I've found a few tools lend themselves to being cordless and other's do not. Cordless drills are invaluable for instance; maybe a sawzall even. I've never used a cordless grinder but I cannot imagine a battery would be sufficient for heavy grinding. Certainly not diamond blades cutting concrete. Man that's too many watts of power for a battery IMO.


----------



## MarriedDude (Jun 21, 2014)

Thundarr said:


> I've found a few tools lend themselves to being cordless and other's do not. Cordless drills are invaluable for instance; maybe a sawzall even. I've never used a cordless grinder but I cannot imagine a battery would be sufficient for heavy grinding. Certainly not diamond blades cutting concrete. Man that's too many watts of power for a battery IMO.
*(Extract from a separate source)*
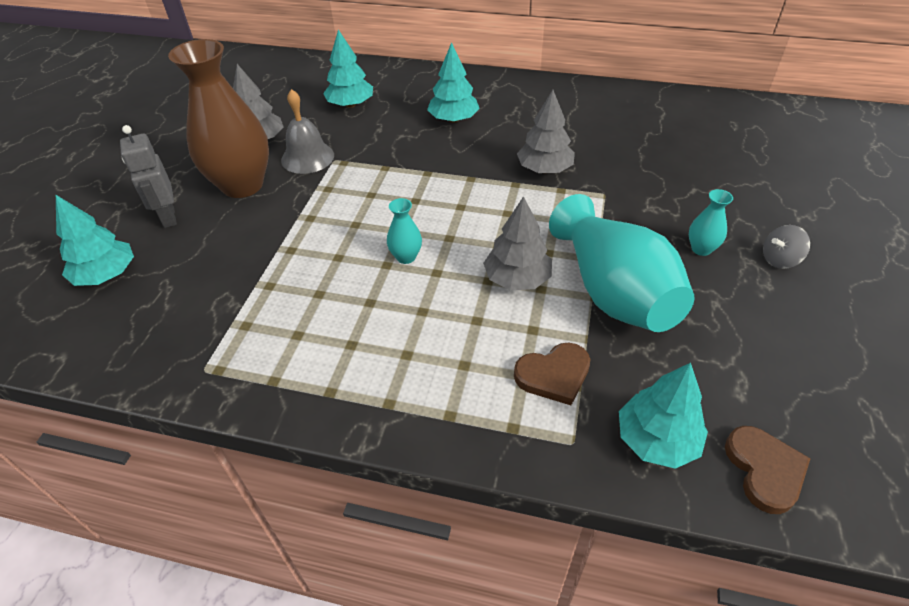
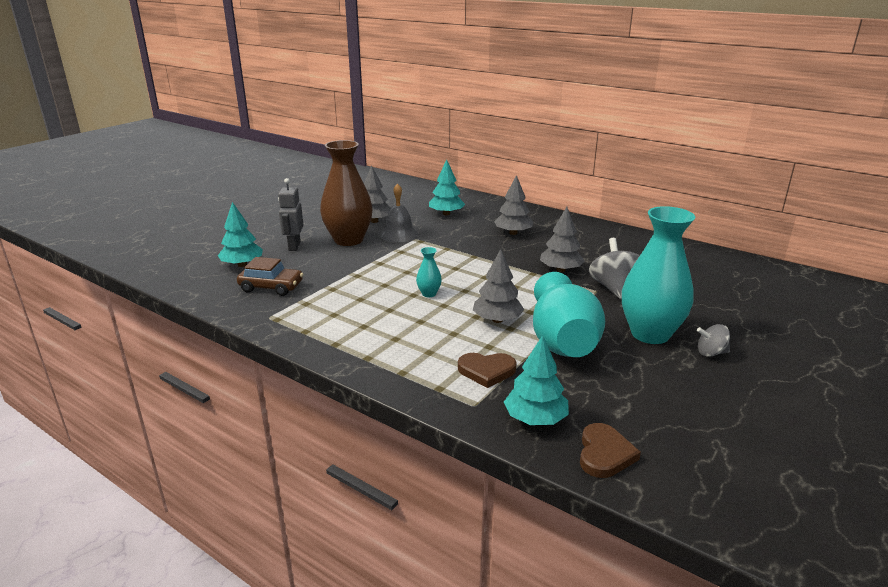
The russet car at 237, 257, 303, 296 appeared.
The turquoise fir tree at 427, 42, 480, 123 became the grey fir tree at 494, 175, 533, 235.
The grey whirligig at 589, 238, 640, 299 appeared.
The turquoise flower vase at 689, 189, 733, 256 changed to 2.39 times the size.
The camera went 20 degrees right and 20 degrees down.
One of my guys picked up a makita cordless grinder -that's what impressed me -he gets about 45min of life on a V-cut..1/4" by 1/4"..seemed too good to be true -but we timed it- unsure about the milwaukees though. I figured a 6 pack battery charger would keep enough charged batteries in rotation to run all day. 

Our issue is one of power availability -the spaces are either too big and occupied to run cords all over (think a 80K sqft warehouse -forklifts everywhere). or Too small and another layer of pain in the a** to take the corded tools into a manhole or tank.


----------



## Thundarr (Jul 4, 2012)

MarriedDude said:


> One of my guys picked up a makita cordless grinder -that's what impressed me -he gets about 45min of life on a V-cut..1/4" by 1/4"..seemed too good to be true -but we timed it- unsure about the milwaukees though. I figured a 6 pack battery charger would keep enough charged batteries in rotation to run all day.
> 
> Our issue is one of power availability -the spaces are either too big and occupied to run cords all over (think a 80K sqft warehouse -forklifts everywhere). or Too small and another layer of pain in the a** to take the corded tools into a manhole or tank.


Years back I worked at a plastics injection company and I remember Makita being extremely picky so their quality is good. Makita is likely one of the products setting the bar for battery strength and life. I think the key is having enough batteries to rotate and a good charger and not buying the cheap stuff.


----------



## thread the needle (May 4, 2015)

Rent one to test it out for a day and go from there or call the rep to see when and where you can demo the tool. 

My personal experience with Dewalt is not good. 

Makita and Milwaukee are typically excellent. 

Expanding Milwaukee investment makes sense in your case


----------



## Middle of Everything (Feb 19, 2012)

I have Makita 18V LXT cordless stuff for home diy stuff. Smaller hammer drill, impact driver and two batteries. Like them and battery life on these is great and holds a charge forever. I dont do much with an angle grinder so what I do have is a corded Makita that Ive used only a few times.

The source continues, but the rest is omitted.